Member of the Senate of Zimbabwe for Bulawayo
- In office 30 July 2018 – 6 May 2022

Personal details
- Born: 1962 or 1963 Matabeleland, Rhodesia and Nyasaland
- Died: 17 July 2022 (aged 59) Bulawayo, Zimbabwe
- Resting place: Lady Stanley Cemetery
- Party: ZANU–PF
- Spouse: Takla Khupe
- Alma mater: National University of Science and Technology, Zimbabwe (MBA)

= Watson Khupe =

Zimbabwean politician (1962/1963 – 2022)

Watson Khupe (1962/1963 – 17 July 2022) was a Zimbabwean disability activist and politician who served in the Senate of Zimbabwe from 2018 to 2022 as a member of the Zimbabwe African National Union – Patriotic Front. Khupe represented a specially allotted constituency for people with disabilities.

== Biography ==
Khupe, an ethnic Kalanga, was born in 1962 or 1963 in Matabeleland, then part of Rhodesia and Nyasaland. Khupe attended the National University of Science and Technology, where he received a Master of Business Administration degree.

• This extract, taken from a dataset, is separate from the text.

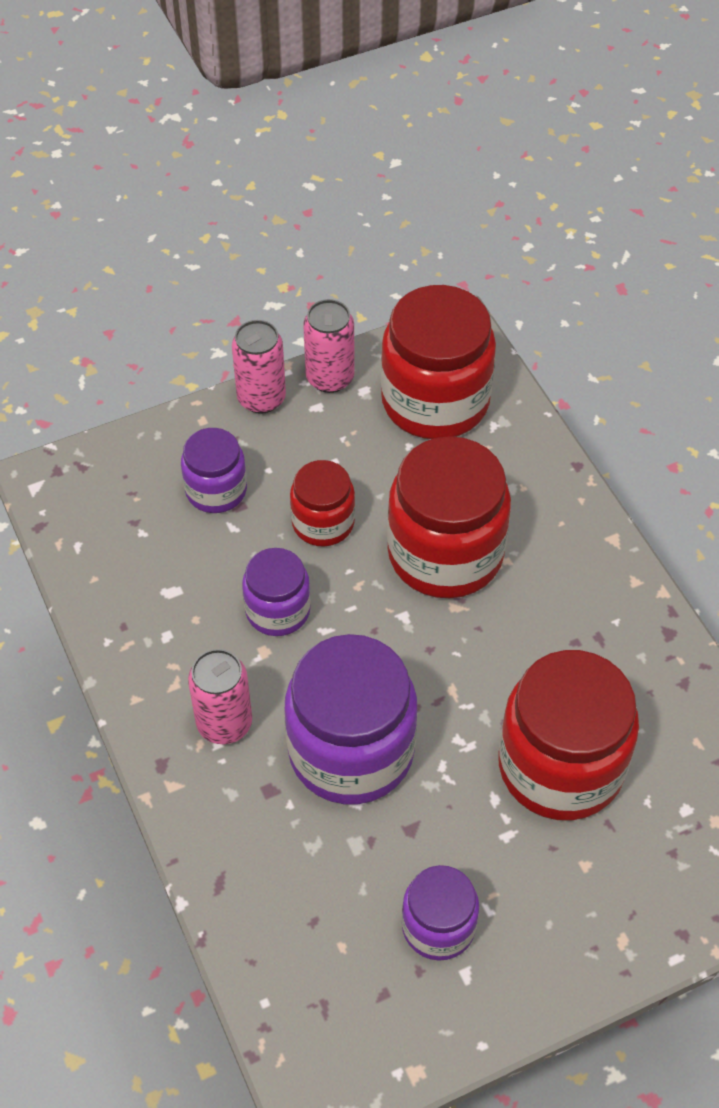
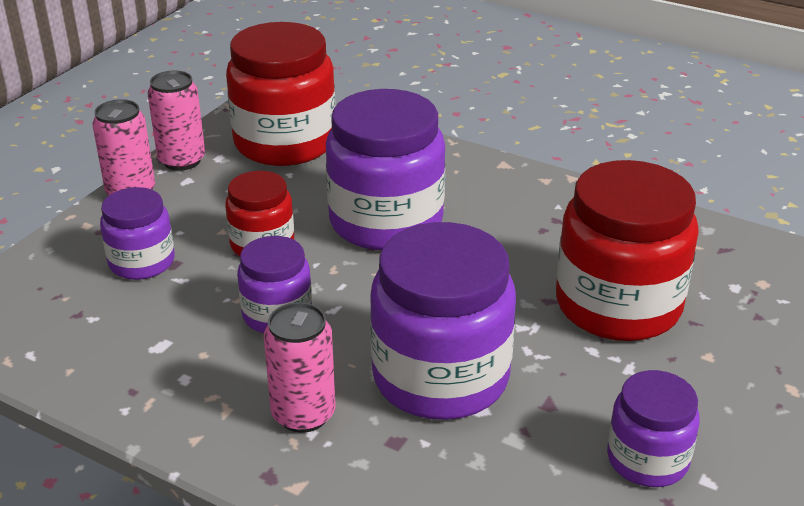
camera: 35 degrees left, 20 degrees down
(445, 553) = (386, 222): red jar -> purple jar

Khupe was a staunch advocate for disability rights. Khupe has muscular dystrophy and had served as the chairman of the Disabled People's Organization, the National Disability Board, and the Federation of Organizations of Disabled People in Zimbabwe. In 1990, Khupe founded the Muscular Dystrophy Association of Zimbabwe, and from 2011 to 2015, he served as the organization's project manager. In 2010, he was the co-author of a report sponsored by the government of the United Kingdom regarding disability in Zimbabwe. Khupe was a representative for people with disabilities during the drafting of the 2013 Constitution of Zimbabwe.

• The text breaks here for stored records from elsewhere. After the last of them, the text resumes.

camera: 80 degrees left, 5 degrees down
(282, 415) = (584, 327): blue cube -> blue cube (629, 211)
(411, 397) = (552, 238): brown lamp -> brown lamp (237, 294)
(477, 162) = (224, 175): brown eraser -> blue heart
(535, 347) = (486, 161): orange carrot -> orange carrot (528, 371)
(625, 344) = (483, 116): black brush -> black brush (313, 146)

In the 2018 Zimbabwean general election, Khupe was elected to the Senate of Zimbabwe, representing people with disabilities as a member of the Zimbabwe African National Union – Patriotic Front. This is a specially allotted constituency, in which the one male and one female senator are elected by an electoral college open to delegates from registered disabilities organizations. This pair of senators are able to be recalled by the same electoral college. Khupe served in this constituency alongside Rejoice Timire, until her death in 2021; he then served with Timire's successor Nasper Manyau. On 6 May 2022, the National Council of Disabled Persons of Zimbabwe (NCDPZ) recalled Khupe from the Senate, as a result of his association with a group that broke away from the NCDPZ and for his appointment of a member to the National Disability Board without receiving approval from the NCDPZ.

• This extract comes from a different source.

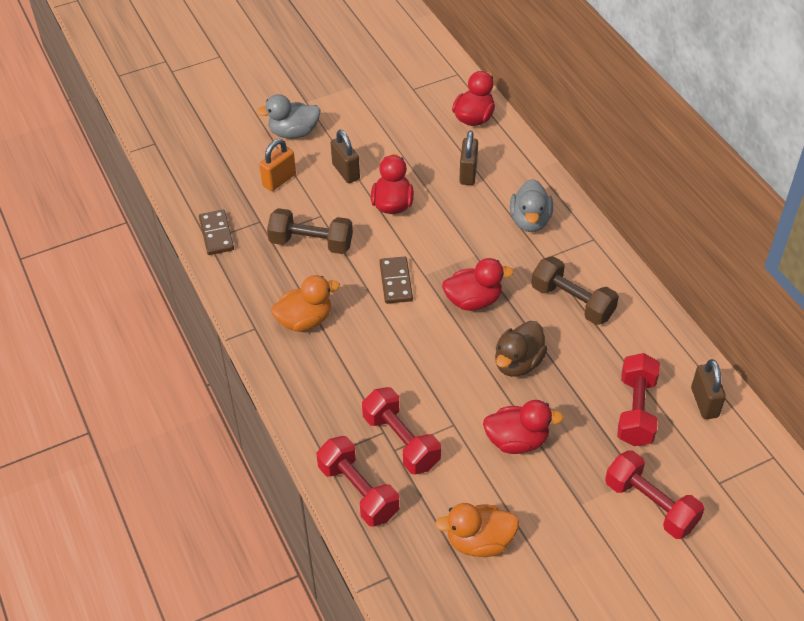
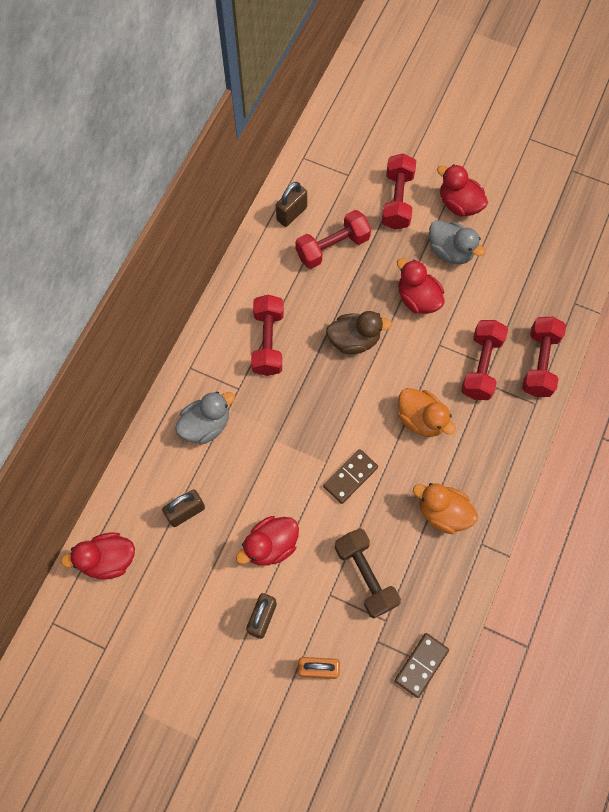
camera: 130 degrees left, 20 degrees up
(293, 133) = (249, 711): grey duck -> grey duck (450, 251)
(473, 301) = (322, 408): red duck -> red duck (459, 204)
(479, 542) = (507, 271): orange duck -> orange duck (421, 419)
(572, 302) = (268, 342): brown dumbbell -> red dumbbell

Khupe advocated for expanding access to braille reading material, urging companies to employ people with disabilities, and an increased usage of sign language in schools. Khupe also challenged a government bill which would disperse funds to people with disabilities via mobile networks, with Khupe stating that some people with disabilities "live in areas without mobile network so the idea of sending the cushioning funds through mobile services is not possible because most of them would not receive the funds"; Khupe instead argued for a system wherein local officials, like councilors and tribal chiefs, would be responsible for ensuring the funds are dispersed. Khupe later criticized the government for cutting COVID-19 pandemic relief funds to local communities. Khupe also supported a government program to assist people with disabilities who were unable to pay for medication.

Khupe lived in Thorngrove, a neighborhood of Bulawayo. Khupe died on 17 July 2022 at Mater Dei Hospital in Bulawayo from complications caused by his muscular dystrophy. He is buried in Lady Stanley Cemetery, which is reserved for distinguished residents of Bulawayo.